THE COURT: [Y]ou're here for a violation of community control hearing. Are you represented by an attorney?
[APPELLANT]: No.
THE COURT: Okay. We have a Public Defender — Miss Hellman — present today, if you wish to confer with her. I'm going to hand you a copy of your petition alleging a violation of community control. I'd like you to read it and after you're done reading it, to enter a plea.
You can either enter a plea of guilty, which admits the charges; a plea of no contest, which neither admits nor denies the charges — however, if I accept it, it's the same as a finding of guilt; or you can enter a plea of not guilty, in which case this will be set down for a second or evidentiary violation of community control hearing.
If you qualify under the criteria for indigency, you may be entitled to have an attorney appointed to represent you at that hearing. Let me give you a copy. Here is the petition. Why don't you to [sic] take a look at it. If you wish to speak to the Public Defender, you may do so and then when you're ready, tell me and we'll go ahead and proceed.
Appellant briefly consulted with the public defender, who shortly thereafter entered a not guilty plea on the appellant's behalf:
THE COURT: [H]ave you had an opportunity to read the charges?
[APPELLANT]: Yes.
THE COURT: Do you understand what they say?
[APPELLANT]: Yes.
THE COURT: How do you wish to plead?
[PUBLIC DEFENDER]: Well, Judge, on the first one, he — I just spoke to him briefly. On his first one he's charged with a — It's based on the substantive charge. I believe he has a trial date or he has —
[APPELLANT]: I'm waiting on it.
[PUBLIC DEFENDER]: He's awaiting trial. So, on that charge, he's going to plead not guilty. I don't know what he's going to do on that second —
APPELLANT: No contest.
The right to counsel is among the due process guarantees in Article I, Section 16, of the Florida Constitution, and the Sixth and Fourteenth Amendments of the United States Constitution. Appellant contends that his plea of no contest to the violation of community control charge was uncounseled, as he did not have the benefit of appointed counsel, and had only a brief time to confer with the public defender who was assigned to the courtroom. The state concedes that appellant, as a juvenile, was entitled to the assistance of appointed counsel throughout the proceedings below, under In re Gault, 387 U.S. 1, 87 S.Ct. 1428, 18 L.Ed.2d 527 (1967), and in accord with Florida Rule of Juvenile Procedure 8.290(a) and section 39.041(1), Florida Statutes (1989). See also In re L.S., 560 So.2d 425 (Fla. 4th DCA 1990); J.M. v. State, 533 So.2d 778, 779-780 (Fla. 3d DCA 1988).

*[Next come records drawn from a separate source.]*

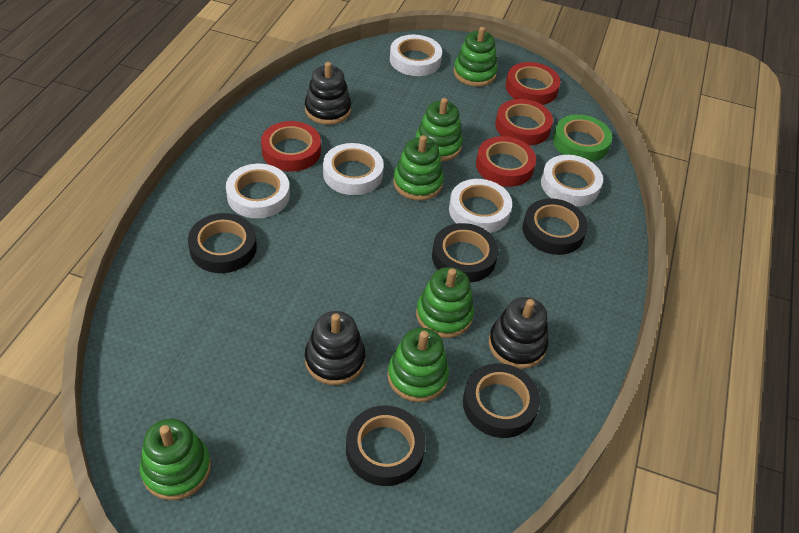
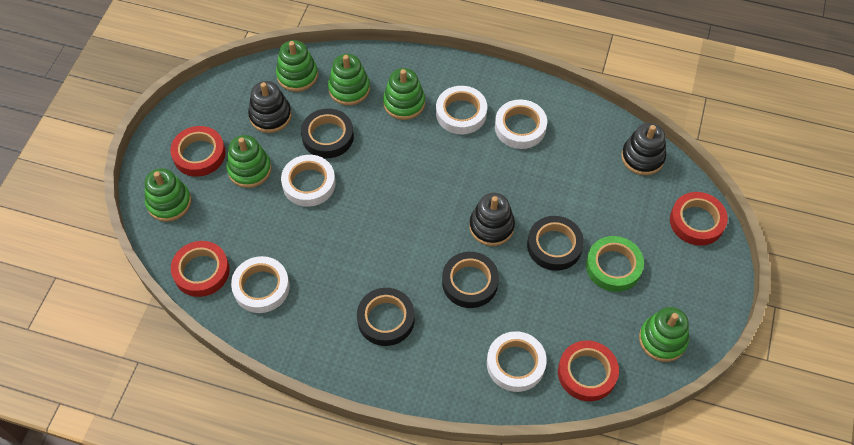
black tape: 5 -> 4

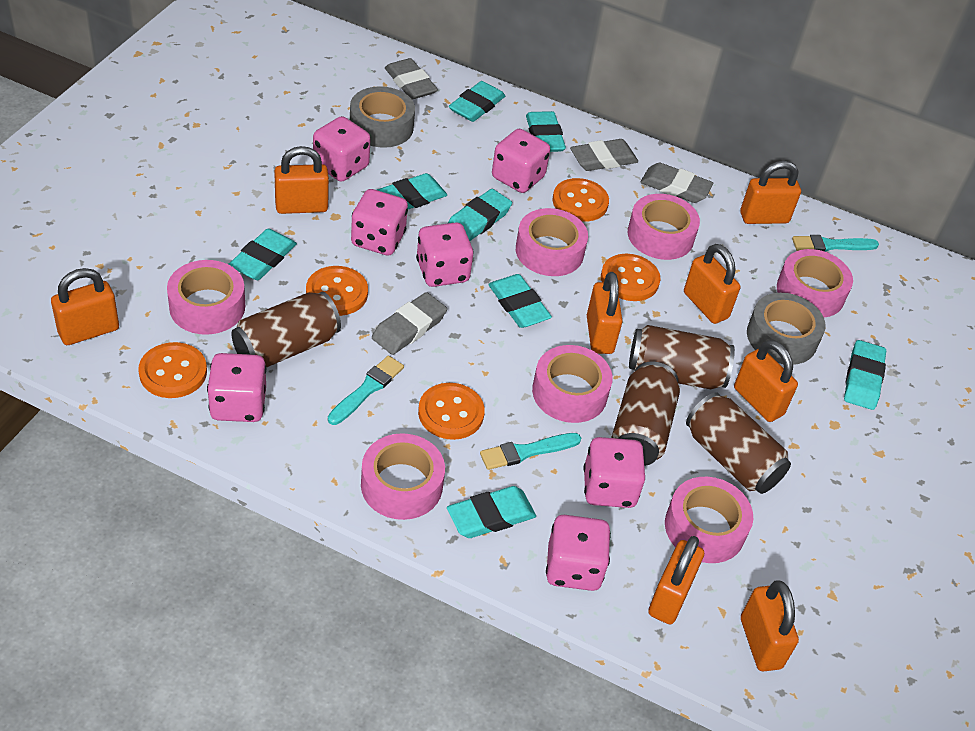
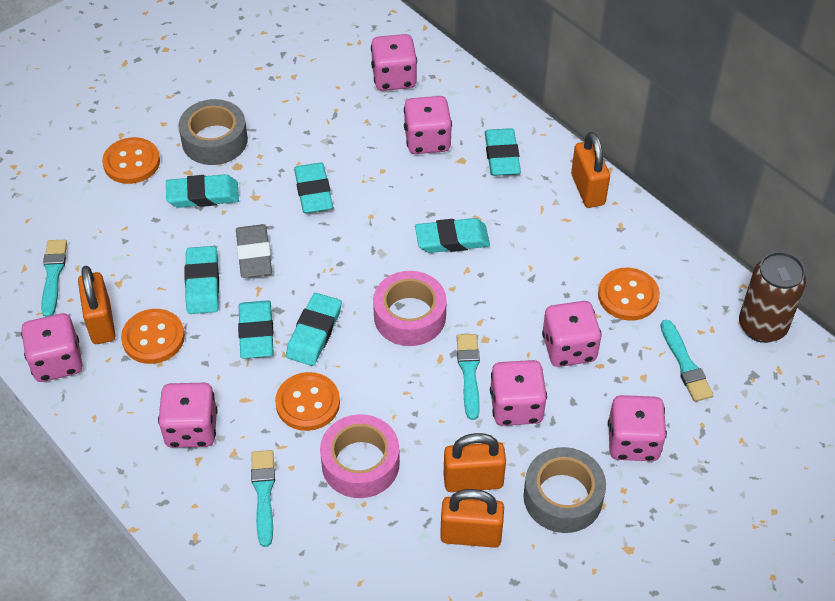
brown can: 4 -> 1
grey eraser: 4 -> 1
orange button: 5 -> 4
orange padlock: 8 -> 4
pink tape: 7 -> 2
turquoise brush: 3 -> 4
turquoise eraser: 8 -> 7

While it is true that appellant consulted the public defender, when the court inquired as to how appellant wished to plead, the public defender advised the court that she had only spoken to appellant briefly. She stated that appellant would enter a plea of not guilty on the substantive charge, but that she did not know what he wanted to do on the violation of community control charge. Appellant interrupted and entered a plea of no contest, probably feeling he was "under the gun" as the court awaited his plea. For this reason, the offer of counsel made to appellant — a juvenile — would appear to have been inadequate. The opportunity to confer with counsel was not a meaningful one and we therefore reverse the order of delinquency and commitment to HRS.
On remand the trial court shall ensure that the appellant has advice of counsel before entering a plea or proceeding further in the case.
LETTS and DELL, JJ., concur.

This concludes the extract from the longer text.